Janus Capital Group Inc., the money manager that made its name placing big bets on stocks, is trying something new to stem a five-year customer exodus.

Chief Executive Officer Richard M. Weil is introducing funds that seek to spread risk across asset classes and protect clients from sharp market drops. Instead of focusing on returns, which are difficult to forecast, the so-called asset allocation funds offer investors varying levels of volatility.

“Investors, in general, have less confidence in aggressive, active equity management than they did 5 or 10 years ago,” Weil, whose firm oversees $157 billion, said in an interview. “Risk-adjusted returns, rather than swing-for-the- fences returns, are absolutely more important.”

Janus, named for the two-faced Roman god who looked to both the past and future, is following firms from BlackRock Inc. to Invesco Ltd. and Goldman Sachs Group Inc. in using the promise of lower risk to lure back clients burned by losses during the stock market rout five years ago. With equities approaching record highs again and volatility declining, the industry’s latest sales pitch has been hampered by underperformance.

Asset allocation funds returned a risk-adjusted 0.8 percent in the year ended Feb. 28, compared with 1 percent for the Standard & Poor’s 500 Index and 1.3 percent for the Barclays U.S. Aggregated Bond Index. Over three years, the funds gained 2.3 percent, compared with 2.5 percent for stocks and 5 percent for bonds, according to data compiled by Bloomberg.

‘Too Good’

Bloomberg’s calculation of risk-adjusted returns is based on total return divided by volatility, or the degree of daily price variation, giving a measure of income per unit of risk. The figures aren’t annualized.

“There’s definitely been a trend in response to the crisis of 2008 and to people’s fears about the stock market,” Josh Charlson, analyst at fund research firm Morningstar Inc., said in an interview. “There are a lot of new products designed to lower volatility while also producing some decent returns, although it sounds like a formula that’s too good to be true.”
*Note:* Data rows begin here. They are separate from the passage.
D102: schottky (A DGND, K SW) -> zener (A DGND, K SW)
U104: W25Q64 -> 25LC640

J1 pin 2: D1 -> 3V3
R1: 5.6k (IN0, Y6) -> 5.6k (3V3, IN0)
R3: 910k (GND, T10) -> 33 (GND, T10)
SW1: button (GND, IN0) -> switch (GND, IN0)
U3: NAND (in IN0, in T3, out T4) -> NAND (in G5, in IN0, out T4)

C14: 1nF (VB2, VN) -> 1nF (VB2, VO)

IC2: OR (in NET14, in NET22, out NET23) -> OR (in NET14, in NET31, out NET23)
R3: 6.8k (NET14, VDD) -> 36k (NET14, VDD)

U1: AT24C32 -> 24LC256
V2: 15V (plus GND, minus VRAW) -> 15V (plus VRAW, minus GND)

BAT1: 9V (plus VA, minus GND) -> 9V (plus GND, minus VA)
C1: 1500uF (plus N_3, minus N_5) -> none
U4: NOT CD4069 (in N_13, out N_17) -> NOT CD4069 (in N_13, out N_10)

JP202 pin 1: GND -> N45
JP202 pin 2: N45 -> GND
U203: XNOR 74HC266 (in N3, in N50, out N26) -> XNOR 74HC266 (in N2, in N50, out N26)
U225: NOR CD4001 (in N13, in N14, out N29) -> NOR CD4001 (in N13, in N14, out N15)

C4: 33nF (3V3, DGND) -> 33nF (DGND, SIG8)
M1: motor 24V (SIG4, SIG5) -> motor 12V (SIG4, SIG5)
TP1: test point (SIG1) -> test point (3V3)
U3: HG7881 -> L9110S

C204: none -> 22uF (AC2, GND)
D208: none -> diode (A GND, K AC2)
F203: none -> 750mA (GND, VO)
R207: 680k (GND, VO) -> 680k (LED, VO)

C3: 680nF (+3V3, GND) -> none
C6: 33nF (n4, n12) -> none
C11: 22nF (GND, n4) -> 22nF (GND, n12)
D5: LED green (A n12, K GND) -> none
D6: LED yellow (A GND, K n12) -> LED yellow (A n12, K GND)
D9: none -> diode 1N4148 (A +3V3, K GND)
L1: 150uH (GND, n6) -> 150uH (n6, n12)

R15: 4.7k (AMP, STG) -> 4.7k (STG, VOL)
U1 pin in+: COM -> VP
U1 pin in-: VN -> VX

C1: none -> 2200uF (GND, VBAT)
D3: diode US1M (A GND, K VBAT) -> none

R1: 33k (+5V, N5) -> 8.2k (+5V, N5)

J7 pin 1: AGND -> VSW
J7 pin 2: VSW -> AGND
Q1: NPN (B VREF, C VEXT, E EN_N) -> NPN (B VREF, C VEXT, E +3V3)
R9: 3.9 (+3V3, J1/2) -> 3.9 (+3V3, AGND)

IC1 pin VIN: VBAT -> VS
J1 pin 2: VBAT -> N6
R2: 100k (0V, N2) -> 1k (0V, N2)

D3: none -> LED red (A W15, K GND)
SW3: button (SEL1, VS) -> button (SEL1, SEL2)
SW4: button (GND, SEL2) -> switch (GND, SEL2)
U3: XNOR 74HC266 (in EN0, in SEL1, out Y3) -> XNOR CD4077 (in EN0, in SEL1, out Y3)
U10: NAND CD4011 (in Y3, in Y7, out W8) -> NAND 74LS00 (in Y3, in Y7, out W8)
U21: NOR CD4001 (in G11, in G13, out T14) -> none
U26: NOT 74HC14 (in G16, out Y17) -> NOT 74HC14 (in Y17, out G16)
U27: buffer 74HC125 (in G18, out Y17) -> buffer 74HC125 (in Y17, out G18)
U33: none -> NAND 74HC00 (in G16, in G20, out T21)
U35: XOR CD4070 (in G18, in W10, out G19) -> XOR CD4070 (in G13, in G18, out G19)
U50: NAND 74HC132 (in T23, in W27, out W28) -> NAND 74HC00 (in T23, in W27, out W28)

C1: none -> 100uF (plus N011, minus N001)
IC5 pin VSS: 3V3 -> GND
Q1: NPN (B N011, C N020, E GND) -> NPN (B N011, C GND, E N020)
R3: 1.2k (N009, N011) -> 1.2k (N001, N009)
Selling safer funds after a crisis isn’t Janus’s first attempt to staunch investor withdrawals, and it’s turning to a strategy that’s had mixed results for competitors. Sales of U.S. asset-allocation funds peaked at $59 billion in 2004, two years after the collapse of the technology-stock bubble. Investor deposits rose to $25 billion in 2012 from about $14 billion in each of the previous two years, according to Chicago-based Morningstar Inc.